# Ford 1910 Differential Lock



## Madjak (May 29, 2017)

All,
I accidentally stepped on the differential lock pedal on my 1985 Ford 1910 the other day and now I can't get the diff to unlock. The rear wheels being locked together all the time is really making it hard to use the tractor. Anyone have any suggestions on how I can get the diff lock to disengage?
Many thanks for all help.

Madjak


----------



## Hoodoo Valley (Nov 14, 2006)

Alternate stepping on the right, then the left brake pedal as you drive it. This will work unless it's really stuck!


----------



## Madjak (May 29, 2017)

Thanks Tractor Beam, already tried that many times in both forward and reverse, no workee, so it must be REALLY stuck.


----------



## sixbales (May 18, 2011)

Howdy Madjak,

Looks like you've got a job ahead of you.
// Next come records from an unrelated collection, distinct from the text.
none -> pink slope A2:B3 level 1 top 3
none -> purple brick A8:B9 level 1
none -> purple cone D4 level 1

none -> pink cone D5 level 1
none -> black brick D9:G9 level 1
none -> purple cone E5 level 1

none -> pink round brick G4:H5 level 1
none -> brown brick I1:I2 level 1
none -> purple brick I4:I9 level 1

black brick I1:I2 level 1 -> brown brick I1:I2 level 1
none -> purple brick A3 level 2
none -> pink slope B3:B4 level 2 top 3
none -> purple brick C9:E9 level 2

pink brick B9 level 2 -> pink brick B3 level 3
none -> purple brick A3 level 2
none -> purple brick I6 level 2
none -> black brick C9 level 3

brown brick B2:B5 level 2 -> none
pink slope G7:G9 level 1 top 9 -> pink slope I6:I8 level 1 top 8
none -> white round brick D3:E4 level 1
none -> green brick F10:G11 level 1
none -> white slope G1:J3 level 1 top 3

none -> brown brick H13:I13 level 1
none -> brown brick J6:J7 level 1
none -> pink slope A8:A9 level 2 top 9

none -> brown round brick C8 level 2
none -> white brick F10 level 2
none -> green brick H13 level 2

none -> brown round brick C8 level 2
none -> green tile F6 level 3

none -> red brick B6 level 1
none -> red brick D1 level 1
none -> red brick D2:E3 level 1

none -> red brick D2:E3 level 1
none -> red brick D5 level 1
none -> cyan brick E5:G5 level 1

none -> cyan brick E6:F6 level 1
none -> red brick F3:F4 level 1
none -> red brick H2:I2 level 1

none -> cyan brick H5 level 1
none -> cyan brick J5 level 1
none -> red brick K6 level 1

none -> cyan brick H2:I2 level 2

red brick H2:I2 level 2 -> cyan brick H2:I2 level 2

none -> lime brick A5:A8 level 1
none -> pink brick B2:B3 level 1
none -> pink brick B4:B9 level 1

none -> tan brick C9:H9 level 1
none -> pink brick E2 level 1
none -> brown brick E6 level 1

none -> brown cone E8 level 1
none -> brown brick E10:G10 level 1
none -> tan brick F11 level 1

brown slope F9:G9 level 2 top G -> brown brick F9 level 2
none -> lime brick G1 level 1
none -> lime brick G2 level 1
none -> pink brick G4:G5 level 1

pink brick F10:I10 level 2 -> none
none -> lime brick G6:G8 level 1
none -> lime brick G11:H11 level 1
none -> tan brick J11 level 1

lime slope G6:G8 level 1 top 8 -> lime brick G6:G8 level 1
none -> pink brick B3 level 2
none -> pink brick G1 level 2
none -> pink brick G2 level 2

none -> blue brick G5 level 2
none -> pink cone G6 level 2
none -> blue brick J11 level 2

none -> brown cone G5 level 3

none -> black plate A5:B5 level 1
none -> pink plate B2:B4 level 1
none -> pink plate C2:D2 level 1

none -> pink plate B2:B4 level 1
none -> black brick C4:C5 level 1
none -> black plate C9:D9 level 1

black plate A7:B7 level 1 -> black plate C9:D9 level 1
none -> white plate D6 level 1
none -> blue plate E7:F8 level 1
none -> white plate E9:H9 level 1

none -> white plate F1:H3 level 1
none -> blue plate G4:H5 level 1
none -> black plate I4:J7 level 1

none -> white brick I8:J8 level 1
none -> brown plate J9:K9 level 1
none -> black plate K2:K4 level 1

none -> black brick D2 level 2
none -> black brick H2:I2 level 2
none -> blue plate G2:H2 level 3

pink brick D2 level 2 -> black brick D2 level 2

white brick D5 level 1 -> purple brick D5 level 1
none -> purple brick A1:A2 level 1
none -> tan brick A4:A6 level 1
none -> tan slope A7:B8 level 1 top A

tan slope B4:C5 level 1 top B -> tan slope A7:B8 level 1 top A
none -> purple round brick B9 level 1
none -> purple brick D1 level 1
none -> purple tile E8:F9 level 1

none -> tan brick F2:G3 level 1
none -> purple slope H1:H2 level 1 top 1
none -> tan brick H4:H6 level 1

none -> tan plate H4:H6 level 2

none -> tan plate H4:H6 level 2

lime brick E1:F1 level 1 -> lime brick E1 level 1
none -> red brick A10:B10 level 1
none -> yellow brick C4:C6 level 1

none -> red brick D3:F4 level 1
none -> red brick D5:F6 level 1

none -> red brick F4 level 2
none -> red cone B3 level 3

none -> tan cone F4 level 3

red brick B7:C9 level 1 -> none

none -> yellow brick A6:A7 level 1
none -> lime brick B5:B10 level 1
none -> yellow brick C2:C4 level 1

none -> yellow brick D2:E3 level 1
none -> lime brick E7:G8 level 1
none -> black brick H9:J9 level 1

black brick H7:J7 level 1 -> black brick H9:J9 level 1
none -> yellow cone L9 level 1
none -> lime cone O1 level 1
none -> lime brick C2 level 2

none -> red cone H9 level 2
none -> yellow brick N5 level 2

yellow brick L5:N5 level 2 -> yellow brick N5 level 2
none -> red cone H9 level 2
Recommend that you get a service/shop/repair manual before you start.


----------



## Madjak (May 29, 2017)

You're right six bales, I have already checked out the repair manual and was dreading taking on that job. I got lucky and found a post on another forum from a gentleman who had experienced the same problem with his 1910 in the past. He suggested a fix that worked for him, he said to jack up the right rear tire and bump it back and forth while jiggling the diff lock lever up and down a little. I tried it and it worked! I now have my diff unlocked and the diff lock lever blocked in place so that I don't have this problem again. Thanks for responding.


----------



## willys55 (Oct 13, 2016)

wow, wish everything was that easy to solve, glad it worked out for you


----------